Published on May 11, 2012

Illini Campus Offers One-Stop Care For Joint Replacement

At age 68, an otherwise healthy Robert Osborne was ready for new knees.

The osteoarthritis in both knees had progressively grown worse. He experienced constant pain. He “waddled, not walked” on legs that bowed. With much effort, he climbed the stairs of his East Moline home by hanging onto the railing and pulling himself up each step.

“I had no support in my knees, and I fell down several times, so I had to be very, very careful. There was always pain,” Osborne says. “My knees were only going to get worse.”

He and his orthopedic surgeon, Dr. Shawn Wynn of ORA Orthopedics, agreed it was time for total knee replacements.

In February, Osborne had both knees replaced at the Genesis, Illini Campus in Silvis and discovered the convenience of receiving all his care on the same campus -- the surgery, the hospital stay, 10 days of skilled care at Illini Restorative Care, and then outpatient physical therapy from Illini Rehabilitative Services.

Instead of going straight home after his hospital stay, he was rolled in a wheelchair to the adjoining Illini Restorative Care.

At Illini Restorative Care, he received several days of skilled nursing care and rehabilitation in the 22-bed, Medicarecertified skilled nursing care unit. The unit is one of three levels of care at Illini Restorative Care.

Osborne also was glad his wife, Donna, didn’t have to handle the extensive care demands required for a patient with double knee replacements. Instead, he was cared for in a place prepared to accommodate joint replacement patients.

“I had always heard that Illini was a great place to have joint replacement surgery, so it made sense to have my two knee replacements there,” Osborne explains.

Although it’s not as common to have both knee replacements done on the same day, Osborne was a good candidate.

“I wasn’t too old, I had a good attitude, I’m not overweight, and I’m fairly healthy. I went for it, and it worked out great. Everyone at Illini did a marvelous job with my care -- from my surgery and hospital stay, to Illini Restorative Care, to my outpatient physical therapy with physical therapist, Michelle Heitz.”

Convenience and comfort Robert Osborne is among many joint replacement surgery patients who choose to spend time at Illini Restorative Care after leaving the hospital.

“Some patients who have total hip or knee replacement surgery decide to go directly home from the hospital and receive therapy as an outpatient,” says Debbie Slater, Senior Service Administrator of Illini Restorative Care.

“Others come to Illini Restorative Care and stay in our Skilled Care Unit, where they receive direct nursing care and daily physical and occupational therapy before they return home.

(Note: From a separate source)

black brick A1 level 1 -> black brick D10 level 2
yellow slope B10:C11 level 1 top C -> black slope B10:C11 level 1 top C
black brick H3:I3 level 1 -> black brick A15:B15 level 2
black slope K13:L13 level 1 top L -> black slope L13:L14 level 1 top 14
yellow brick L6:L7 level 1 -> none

“They can receive help managing their pain and daily therapy -- rather than traveling back and forth from home to an outpatient clinic three times a week. They can rest and recuperate without worrying about household chores. We provide all that for them.”

She adds, “They don’t have to be of Medicare age to take advantage of this...we have younger individuals stay here, as well.”

A care continuum

Before joint replacement surgery, patients are offered pre-surgery education where they receive information and meet with nurses from the Outpatient Care Center, Operating Room and Surgical Unit, and representatives from physical therapy, dietary, social services and Genesis Home Medical Equipment. They also can fill out pre-admission paperwork and have any lab testing they need done at the same time.

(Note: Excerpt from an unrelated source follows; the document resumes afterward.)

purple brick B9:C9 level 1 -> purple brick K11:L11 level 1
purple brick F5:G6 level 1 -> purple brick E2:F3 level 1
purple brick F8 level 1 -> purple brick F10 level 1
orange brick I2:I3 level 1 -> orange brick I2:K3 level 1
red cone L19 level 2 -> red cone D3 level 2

“At the joint class, they meet with multiple providers and learn what to expect and how to prepare themselves,” says physical therapist Connie Tauke, Rehabilitation Manager at Genesis, Illini Campus. “We also give them exercises to do before surgery to help strengthen key muscle groups so they will be more successful in rehab after surgery.”

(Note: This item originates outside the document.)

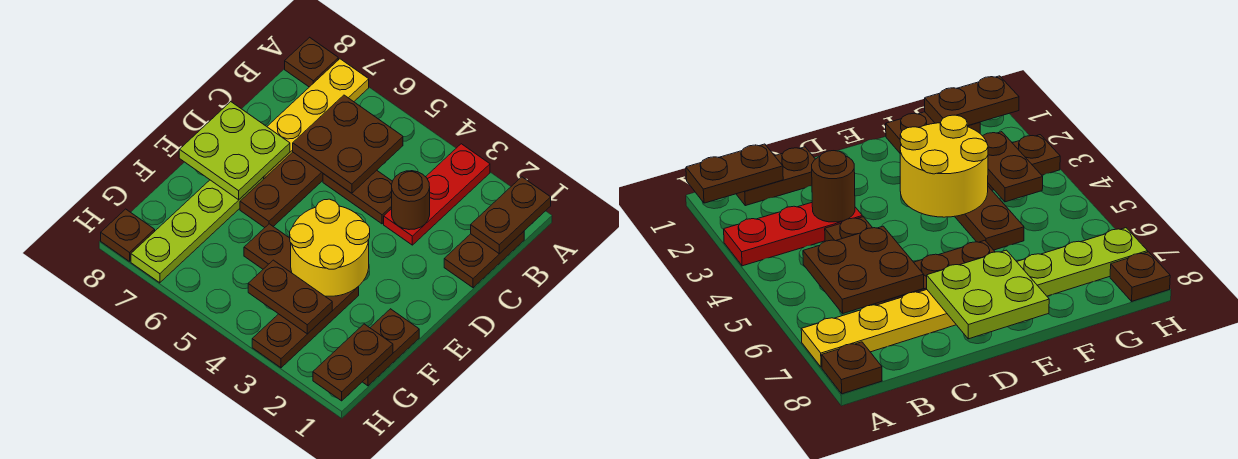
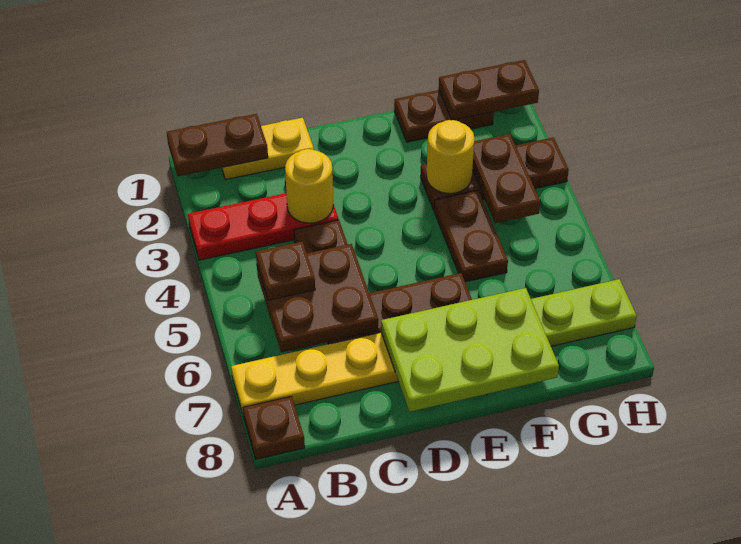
brown plate B1:C1 level 1 -> yellow plate B1:C1 level 1
brown round brick C3 level 2 -> yellow round brick C3 level 2
lime plate D7:E8 level 2 -> lime plate D7:F8 level 2
yellow round brick E3:F4 level 2 -> yellow round brick F3 level 2
brown plate H8 level 1 -> brown plate B5 level 3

Patients learn how to avoid fall hazards, including putting away throw rugs, getting a shower bench, having a grab bar or railing on their stairs, and clearing walkways at home to accommodate a walker. Hip replacement patients must take certain bending precautions, so it’s important for patients to have easy access to items so they do not have to bend or stoop, she adds.

A similar class for joint-replacement patients is available to patients who have their joint-replacement surgery at the Genesis Medical Center, West Central Park Campus in Davenport, which has a dedicated Orthopedic Unit.

Robert Osborne and his wife attended the joint class together. They learned what to expect and how to prepare their home for his convalescence. Therapy at Illini Restorative Care focuses on achieving the daily living skills they will need to return home.

“The nice thing about the Illini Campus is that our therapy staff often floats back and forth between the hospital and Illini Restorative Care. Often, the therapist who evaluates a patient in the hospital also follows him or her to Illini Restorative Care,” Tauke says.

That same care continuum extends to when patients go home and return to the Illini Campus for outpatient rehabilitation. “Our therapists reside in the same physical space, so there’s that ease of communication when patients transfer from inpatient to outpatient rehabilitation,” Tauke says.

Today, Osborne has completed therapy and is living with much more comfort.

“I can go up and down stairs, I walk nice and straight, and my mother-in-law says I’m straighter and taller than I’ve ever been. I gained about a half inch in height,” he concludes “The surgery has healed nicely, and everything went very well.”